Generating Future Ridership
A partnership with the Halton Board of Public Education has been so successful, BT won the 2006 National Transit Recognition Award from the Canadian Urban Transit Association (CUTA) under the Category of Corporate Innovation and the 2006 Halton District School Board Award of Distinction in recognition of the partnership.
Public transit messaging is reaching 7th, 8th and 9th graders through curriculum developed to fit in the geography classes. Teachers receive a package of curriculum that they teach in the class. “It’s a direct link to Burlington Transit and land-use patterns and planning routes,” Shepherd explains. “Then we offer a free charter to each teacher teaching the curriculum to enable students to participate in a field trip.”
There is a two-week Complete Teaching Package and a three-day Condensed Teaching Package for each grade level.
Teachers in the school district wrote the curriculum and Burlington Transit provided the resources it could. Paging through the 9th grade Canadian Geography Condensed Teaching Package, there is a wealth of information to get educators and students thinking about sustainability.
The packet starts with the learning objectives, or Key Learnings, Overall (OE) and Specific (SE) Expectations specific to 9th grade geography standards, and the skills the students will use.
Students learn about the Revitalization Plan for the city of Burlington then take a field trip on a BT bus to gather evidence that looks at quality of life issues and the level of sustainability in the community.Through analyzing data, predicting consequences and communicating their assessment, students determine solutions for improving Burlington’s quality of life.
As I read over the notes for the field trip, there are 28 points of interest where specific concepts are addressed, such as a parking lot for a city bus terminal being an example of public and private transportation designed to complement each other. Adaptive reuse and wastewater management are just a couple of the other topics covered during the in-depth field trip.
The packet is complete with a rubric, a commonly used scoring tool that lists criteria to measure the success of the lesson.

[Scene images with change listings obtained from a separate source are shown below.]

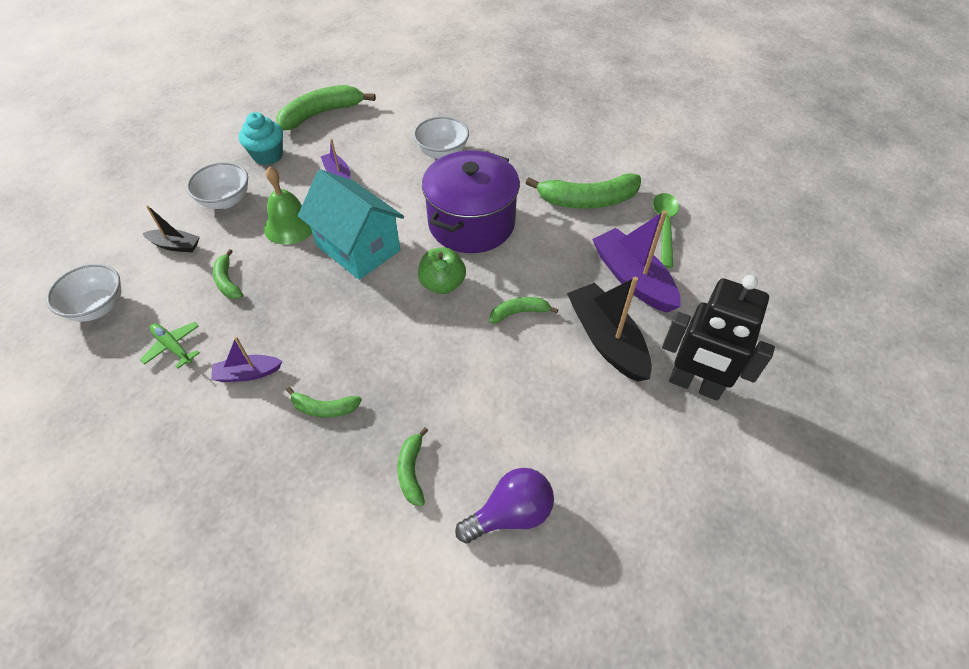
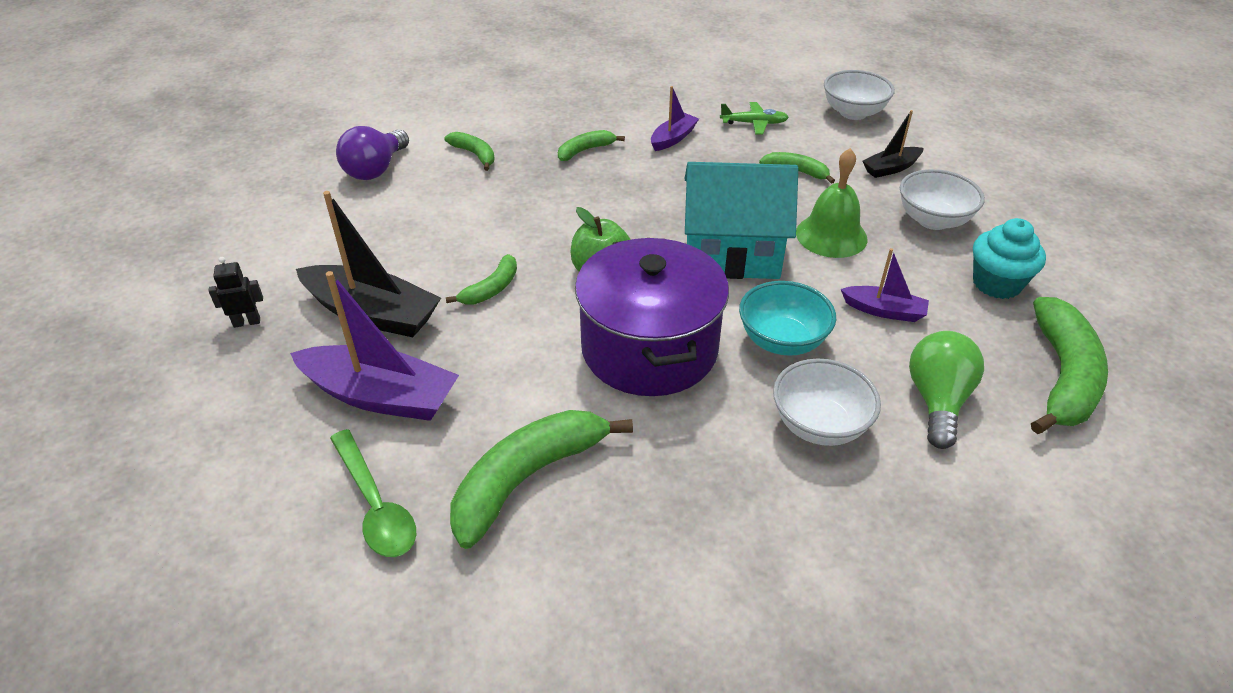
camera: 140 degrees right, 10 degrees down
(383, 134) = (937, 401): none -> green light bulb
(405, 190) = (782, 341): none -> turquoise bowl
(694, 385) = (247, 322): black robot -> black robot, size x0.41

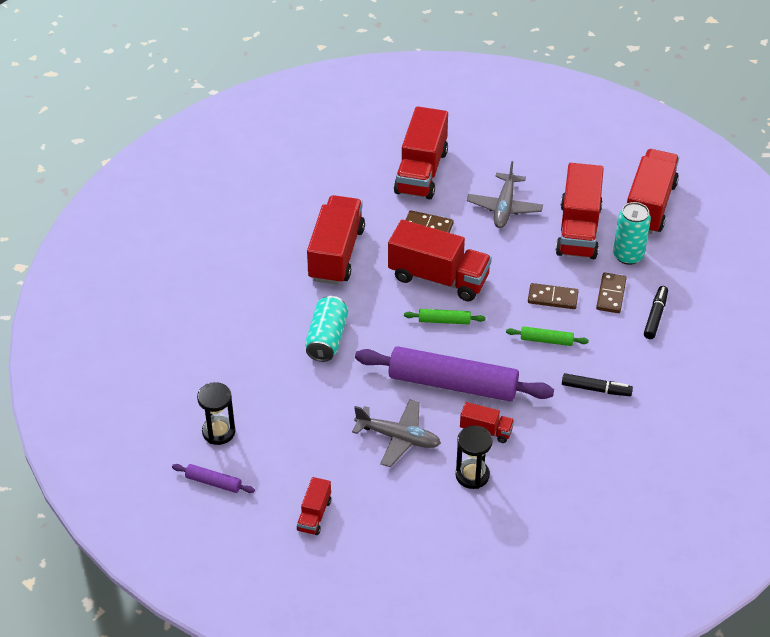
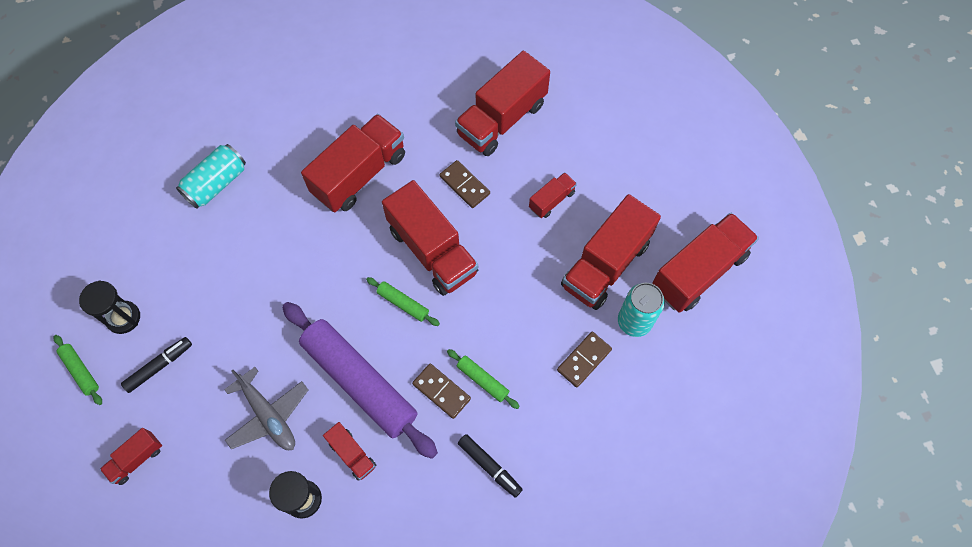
camera: 30 degrees right, 20 degrees up
(213, 482) = (81, 371): purple rolling pin -> green rolling pin
(327, 339) = (285, 266): turquoise can -> turquoise can (216, 183)
(504, 207) = (551, 200): grey plane -> red truck
(552, 298) = (523, 333): brown domino -> brown domino (441, 391)
(655, 316) = (610, 411): black marker -> black marker (159, 366)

Shepherd points out some of the many benefits. “For us there’s a lot of advantages to the program in terms of introducing the younger students, which are our future customers, to public transit and to get them thinking about the environment and the cost of single-auto travel, not only in terms of congestion, but in air quality and quality of life.”
She adds, “We’re also excited to perhaps interest them in careers in the transportation business in the future.”
Staying Connected with the Staff
Looking for creative ways to connect and communicate with the staff has proven successful for BT. CUTA’s Transit Ambassador Program provides training and BT’s management provides encouragement.
Shepherd explains that her drivers attend different modules of CUTA’s customer service-based program. Drivers train on difficult situations, special needs and a variety of other topics.
On a quarterly basis the general manager and Shepherd go to the transit office and make themselves available to all of the staff to come in and bring ideas, comments, issues or complaints. “We do that one-on-one with our operators,” Shepherd says. “We take opportunities to connect with our operators.”
She continues with an example. “If a customer compliment comes in, the transit manager will write out a letter, take it out on their route, often at the GO station, and tell them, ‘congratulations, you’ve received a passenger compliment,’ rather than simply giving the operator the letter.”
She says with 52 buses, there are virtually 52 workstations so she admits it’s not easy. She stresses, “You have to look for opportunities.”